Pour l’avance Loca-Pass, il faut disposer :
- du bail signé ou du projet de bail, indiquant le montant du dépôt de garantie et la nature du logement (vide ou meublé) ;
- d’un justificatif d’emploi ou de statut (contrat de travail, convention de stage, attestation d’inscription en alternance, notification Pôle emploi si le dispositif l’exige) ;
- d’un RIB et d’une pièce d’identité.
Pour l’aide de 1 000 euros aux jeunes actifs, il faut, en plus, prouver le lien entre logement et emploi : adresse du lieu de travail, attestation d’embauche ou contrat récent, parfois justificatif du temps de trajet avant/après, afin de montrer le rapprochement. Les services d’Action Logement peuvent demander des compléments d’information. Un dossier complet, avec pièces lisibles, réduit les échanges et accélère le versement.
Sur le terrain, les déménageurs constatent que les salariés qui anticipent leurs démarches financières réussissent mieux leur déménagement. Ils contactent Action Logement en amont, vérifient la liste des aides disponibles en 2026, plutôt que de s’appuyer sur d’anciens dispositifs comme MOBILI-PASS sans vérifier qu’ils existent encore. Ce travail de vérification vaut aussi pour les aides CNAF, Pôle emploi ou FSL, car les barèmes changent presque chaque année, que ce soit sur les plafonds de revenus, les montants ou les délais.
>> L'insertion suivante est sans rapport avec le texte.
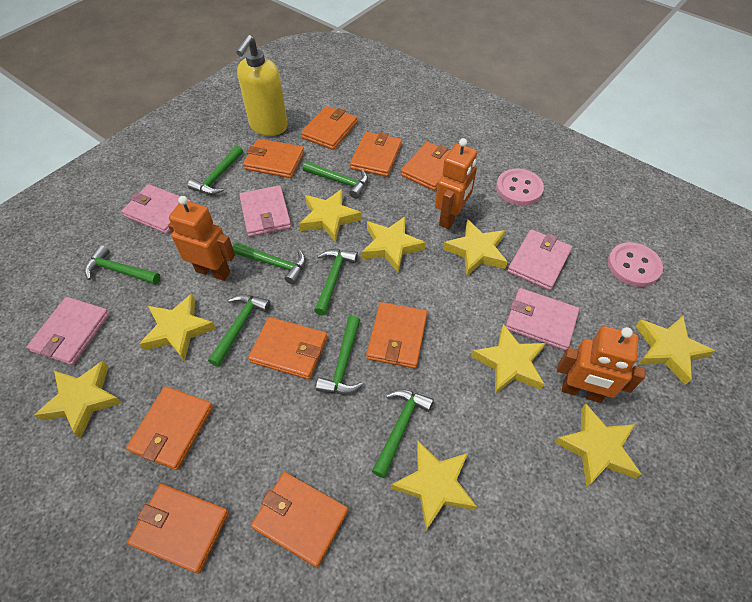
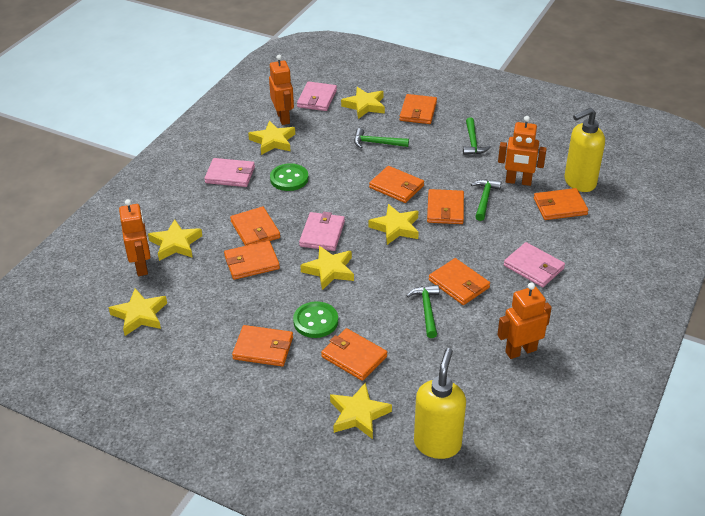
green button: 0 -> 2
green hammer: 8 -> 4
orange robot: 3 -> 4
pink button: 2 -> 0
pink wallet: 5 -> 4
yellow soap dispenser: 1 -> 2
yellow star: 9 -> 7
Enfin, l’articulation avec le bailleur reste centrale. La garantie Visale nécessite l’acceptation du propriétaire. Un candidat locataire qui arrive avec une attestation Visale déjà validée a plus de poids. De même, un propriétaire qui comprend que le dépôt de garantie sera versé par Loca-Pass accepte plus facilement un locataire avec peu d’épargne. L’aide financière ne se joue pas qu’entre le ménage et l’organisme, elle impacte aussi la négociation avec le bailleur.
Si l’on regarde les chiffres globaux, plus de 6,5 millions de foyers perçoivent une aide au logement en 2026, avec un montant moyen d’APL autour de 225 euros par mois selon le Figaro Immobilier. Ces flux montrent que la France a choisi de traiter le logement et la mobilité par une combinaison d’allocations et d’aides ciblées. Action Logement prend une place à part dans ce paysage, entre monde de l’entreprise et politique publique. Pour un ménage qui déménage, ignorer ce levier revient à laisser plusieurs centaines, parfois plusieurs milliers d’euros sur la table.